Along with the higher interest rate you'll earn with a CD come restrictions on withdrawing your money before the CD matures. Do so and it will usually cost you money in the form of an early withdrawal penalty.
(Find out everything you need to know about this investment vehicle in Certificates of Deposit.)
Federal Deposit Insurance: Spread Out Your Money to Be Safe
Federal deposit insurance protects consumers’ bank account balances up to a certain amount as long as they're at a legitimate bank that is a member of the Federal Deposit Insurance Corporation (FDIC). According to the FDIC, since its creation in 1933, “no depositor has ever lost even one penny of FDIC-insured funds."
Under legislation passed during the financial crisis of 2008, FDIC insurance protection was expanded from $100,000 to $250,000 per depositor across all accounts of the same category. If the amount of money you keep in bank accounts exceeds current federal deposit insurance limits, you'll need to do some planning so that if a bank fails, all of your money will be protected, not just the first $250,000.

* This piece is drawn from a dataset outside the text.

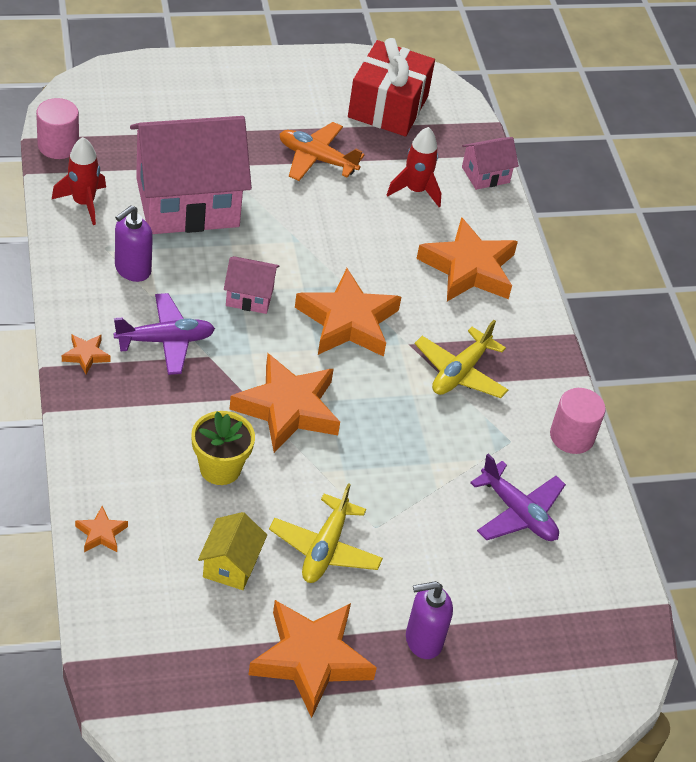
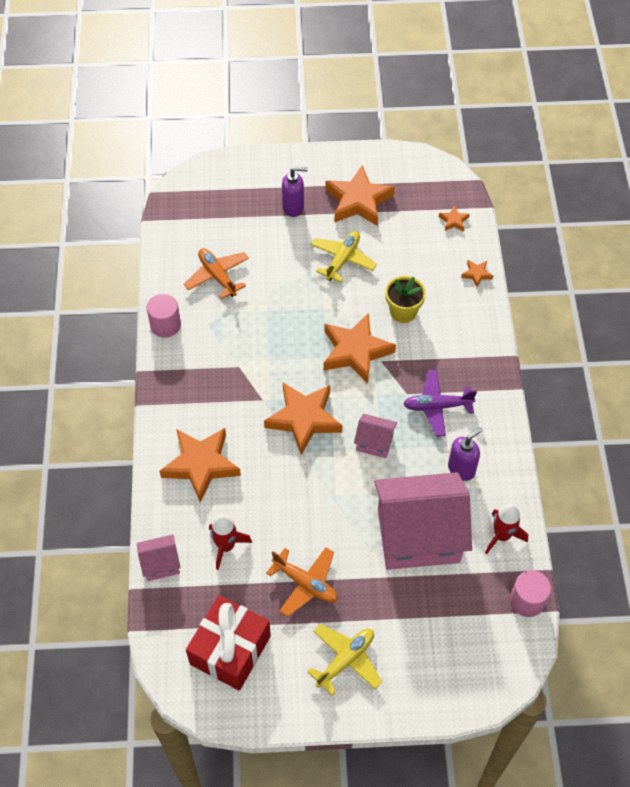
camera: 165 degrees left, 10 degrees up
(86, 355) = (492, 396): orange star -> orange star (453, 221)
(230, 565) = (400, 253): yellow house -> none
(460, 372) = (230, 375): yellow plane -> yellow plane (345, 660)
(518, 513) = (217, 276): purple plane -> orange plane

There's nothing wrong with doing this – it's perfectly legal. If your account balance exceeds FDIC-insured limits and you want to make sure all your money will be safe, visit the FDIC's website for more information. Ally Bank also has a helpful page explaining how you could achieve $2 million in FDIC coverage at the same bank by using a variety of accounts. You can also, of course, keep your money in more than one bank to spread your risk.
Spreading your money across several accounts isn’t the only way to protect it. Whether or not you are banking online, you want to prevent unscrupulous individuals from stealing your identity and your funds. There are steps you can take, such as shredding bank statements and being on the lookout for card skimmers. Read more in How to Keep Your Bank Account Safe.
The Bottom Line
Banks provide security and convenience for managing your money and sometimes allow you to make money by earning interest. Convenience and fees are two of the most important things to consider when choosing a bank, whether you are opening a checking, savings or money market account or putting funds into a certificate of deposit. Be sure to develop methods to stay on top of your account balances in order to avoid fees, declined transactions and bounced payments.
To protect your money from electronic theft, identity theft and other forms of fraud, it's important to implement basic precautions such as having complex passwords, safeguarding your PIN and only conducting online and mobile banking through secure internet connections.